Thursday, December 25, 2008

Home for Christmas

Christmas Day – Year B (BCP)
Luke 2:1-14(15-20)
Thursday, December 25, 2008 –
St. Alban’s, Westwood

I know we all have our favorite Christmas hymns and Christmas carols. And I’m sure some of those evoke a strong emotional response. For me, it is not officially Christmas until I hear “O Come All Ye Faithful” sung as the processional hymn at the Christmas Eve midnight mass. That song, particularly at that time, nearly always brings a tear or two to my eyes. Other hymns that really stir my emotions are “What Child Is This,” “O Holy Night,” and “Silent Night.” Part of it is the haunting, solemn melodies. And part of it is certainly the image that these songs conjure up – a scared young woman, far from home for the first time, nine months pregnant, forced to give birth to her child, the One who would be the savior of the world, in a strange town, under the most dismal of conditions. Put it all together and my emotions can hardly be contained.

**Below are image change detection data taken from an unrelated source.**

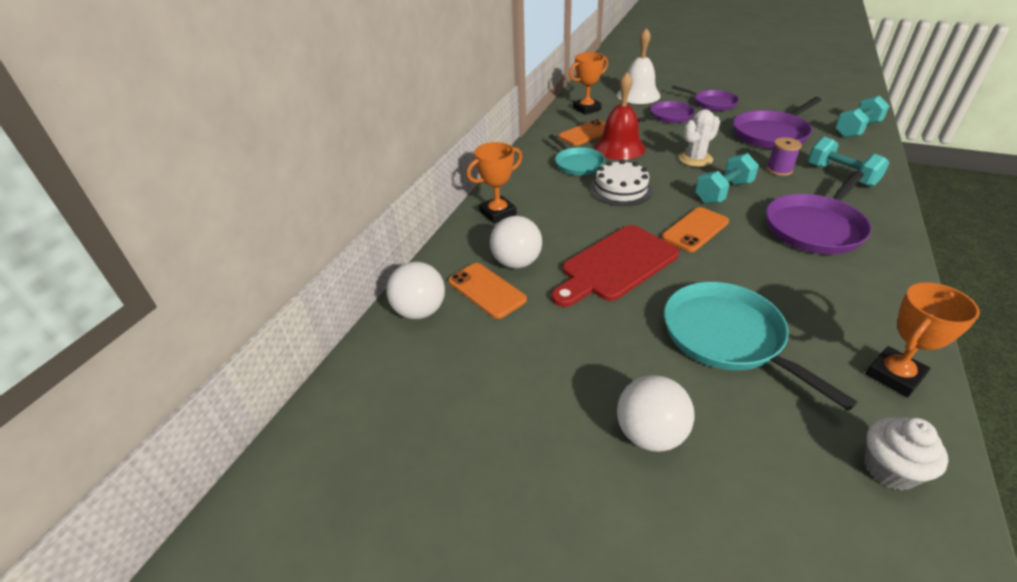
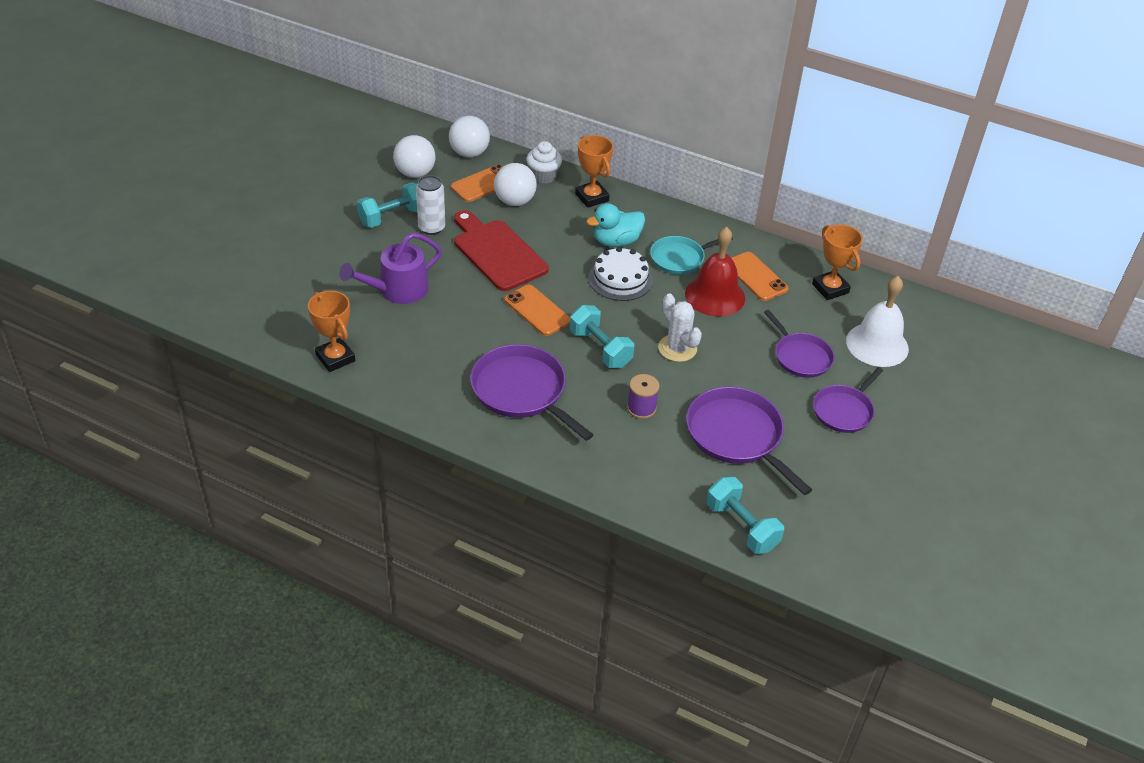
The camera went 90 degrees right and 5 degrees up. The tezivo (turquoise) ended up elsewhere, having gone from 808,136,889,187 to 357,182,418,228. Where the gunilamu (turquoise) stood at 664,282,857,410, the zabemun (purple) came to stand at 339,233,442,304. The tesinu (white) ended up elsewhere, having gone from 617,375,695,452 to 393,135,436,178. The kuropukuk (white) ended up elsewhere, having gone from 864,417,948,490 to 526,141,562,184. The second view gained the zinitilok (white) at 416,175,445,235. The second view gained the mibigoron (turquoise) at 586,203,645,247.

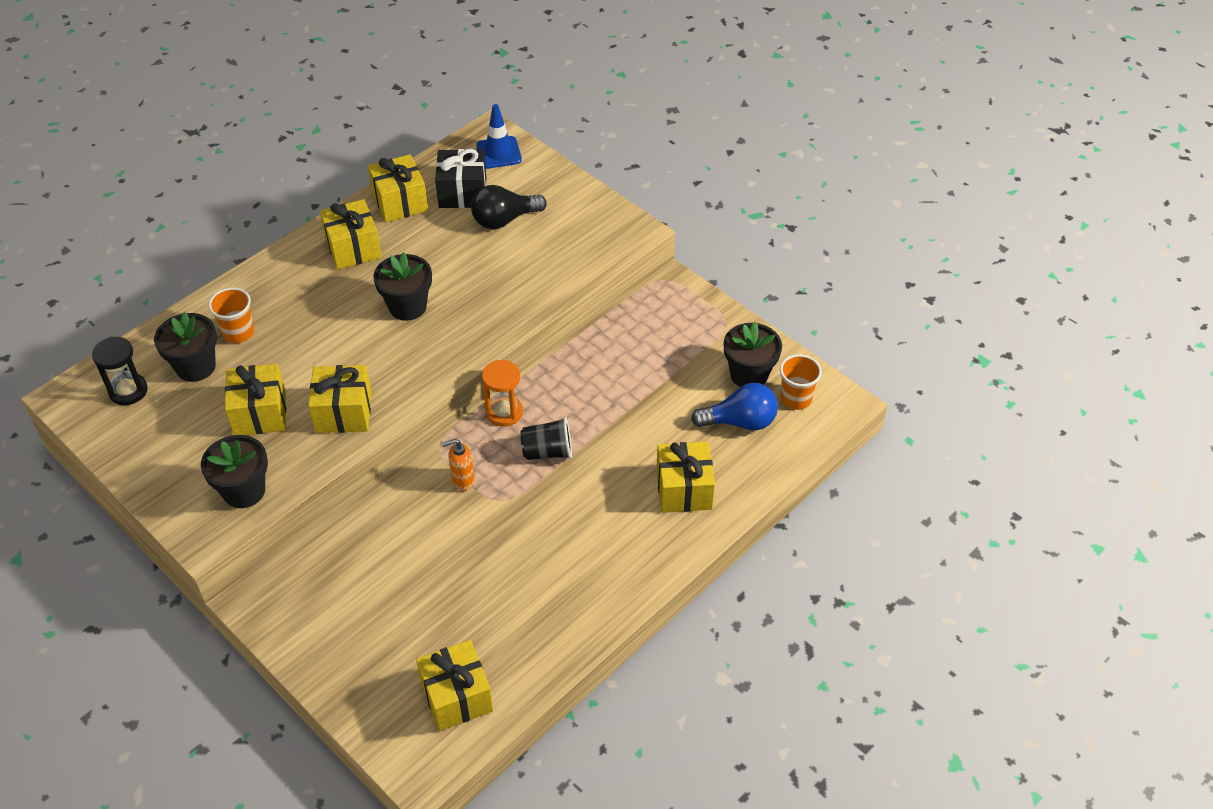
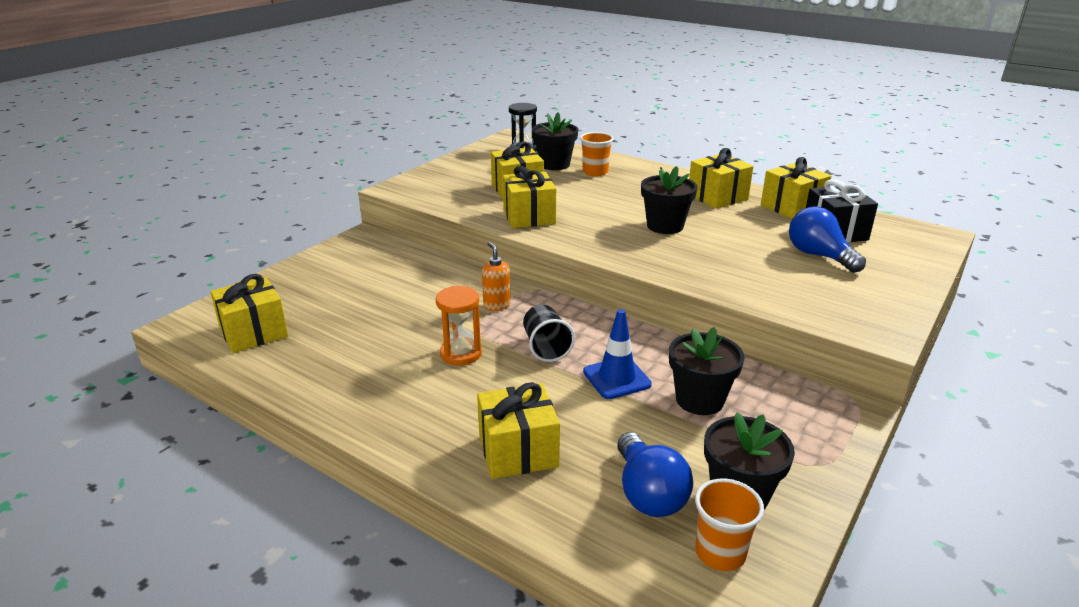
The camera went 80 degrees right and 20 degrees down. The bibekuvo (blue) ended up elsewhere, having gone from 476,104,522,169 to 583,309,652,399. What was the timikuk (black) at 471,185,547,229 turned into the timikuk (blue) at 789,207,866,273. The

But it’s not just the Christmas songs with proper religious themes that get me going emotionally. There is the occasional secular Christmas song, lacking any religious theme, lacking any semblance of a message about what this day and this season are truly about, that will churn my emotions. One that nearly always gets me is “I’ll Be Home For Christmas.” Thinking about that song, I can’t help but hear in my mind Bing Crosby singing those words:

I'll be home for Christmas;
You can count on me.
Please have snow and mistletoe
And presents on the tree.

Christmas Eve will find me
Where the love-light gleams.
I'll be home for Christmas
If only in my dreams.

Now I can do without the snow part. And this song certainly doesn’t give any indication of what this most holy of days is all about. But it still rips at my emotions, and even in its lack of Christmas imagery, other than snow, mistletoe, presents, and a tree, at least for me, it carries tremendous meaning as to what this day, this season, is all about – home.

Perhaps it’s the knowledge that “I’ll Be Home For Christmas” was first written and sung in 1943, in the midst of World War II. At the time of its premier, it touched the hearts and minds of soldiers away from home and of their friends and families, indeed, of all civilians, here in the States. It expressed in a simple melody the fervent wishes of so many – to be home with loved ones for this holiday. While that was not to be a reality for most, at least it could be a pleasant, nurturing dream.

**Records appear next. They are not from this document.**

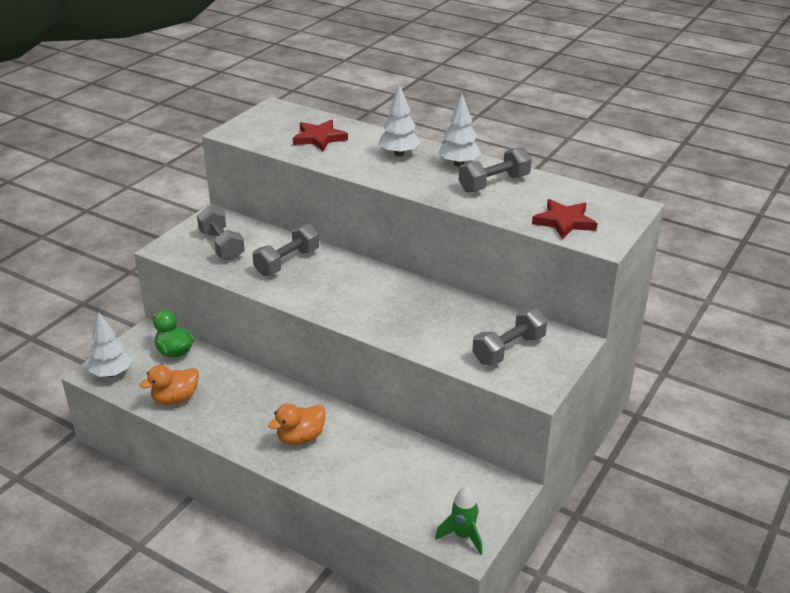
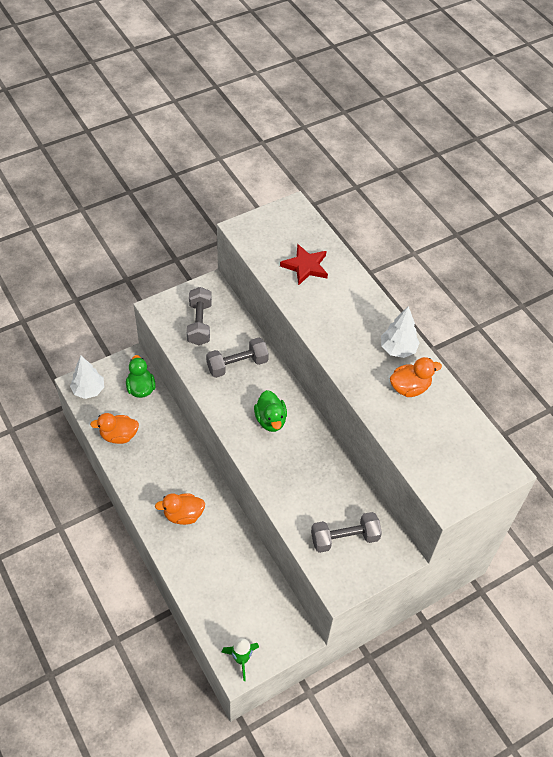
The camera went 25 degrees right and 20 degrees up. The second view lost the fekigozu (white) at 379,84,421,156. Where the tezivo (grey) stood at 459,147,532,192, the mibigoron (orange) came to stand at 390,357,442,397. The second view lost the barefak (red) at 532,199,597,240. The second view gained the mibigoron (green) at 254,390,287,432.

Or perhaps it’s the fact that it expresses my reality. While most of my adult life I have lived within an hour or two of my family home in Riverside, and can easily get there whenever I want to or need to, the one time of the year that I truly yearn to be home in Riverside, is Christmas. I long to see all the decorations my mother has put out. I want to spend time with those I love. I can hardly wait for the wonderful Christmas feast, unlike any other family dinner of the year. I suppose “I’ll Be Home For Christmas” took on a deeper meaning for me during my three years in seminary in Chicago. During those years, going home for Christmas took on a greater significance while at the same time requiring greater effort – either three days of driving or a five hour plane flight. And invariably, from the time I left my apartment in Chicago until I arrived in Riverside, Bing Crosby serenaded me, reminding me of what I was doing, of what it meant to be going home.

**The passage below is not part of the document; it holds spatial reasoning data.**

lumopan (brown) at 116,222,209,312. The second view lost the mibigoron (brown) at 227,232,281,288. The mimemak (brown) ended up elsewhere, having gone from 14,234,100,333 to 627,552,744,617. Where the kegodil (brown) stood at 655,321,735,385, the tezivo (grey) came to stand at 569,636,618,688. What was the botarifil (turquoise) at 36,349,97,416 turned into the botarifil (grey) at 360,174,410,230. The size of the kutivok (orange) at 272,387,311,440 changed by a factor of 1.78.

For many, Christmas is a time of returning home. Or, if they are not able to go home, because of insufficient time to do so, because of insufficient money to be able to make the trip, because the home of memory, of bygone times, no longer exists, it is a time of wishing they could be home. “I’ll be home for Christmas if only in my dreams.”

This year, as I read and reflect on the Gospel lesson, I cannot help but hear shades of Bing Crosby creeping into the message. For in a way, this Gospel is about home, about being away from home, about coming home, about providing a home.

For Mary and Joseph, this is a time for leaving home. We are told that for them, home is Nazareth. They are required, by a decree from the emperor, to travel to a different home, to Bethlehem, Joseph’s ancestral home, a home that is not at all home, at least not for them, to be registered in the census.

Despite having to be away from their home, Mary and Joseph, out of necessity, for the sake of the child that is about to be born, make a home where there is no home. We are told that while they are in Bethlehem, “the time came for [Mary] to deliver her child.” Because the town was crowded with others coming to register for the census, there was not room for them to stay in proper guest accommodations. The only place where they could find shelter was in a manger – in the smelly, dirty stable in which the animals made their home. In such a place, Mary and Joseph were forced to make the first home their newborn son would have.

In this way, Jesus is born into a new home – a home not his own, the home made for him by his parents in that manger in Bethlehem. But we are told, or rather, the shepherds are told, that this is no ordinary child. For “to you is born this day in the city of David a Savior, who is the Messiah, the Lord.” This is the child that has been foretold by the prophets – the Messiah, the hope of the world, the savior of all humanity. This child, the great king who would bring salvation to all, is not born in a palace. He is not even born in a proper home. Yet, by virtue of who he is and who he is to become, has nonetheless come home to the world – to the world and to the people it would be his responsibility to save.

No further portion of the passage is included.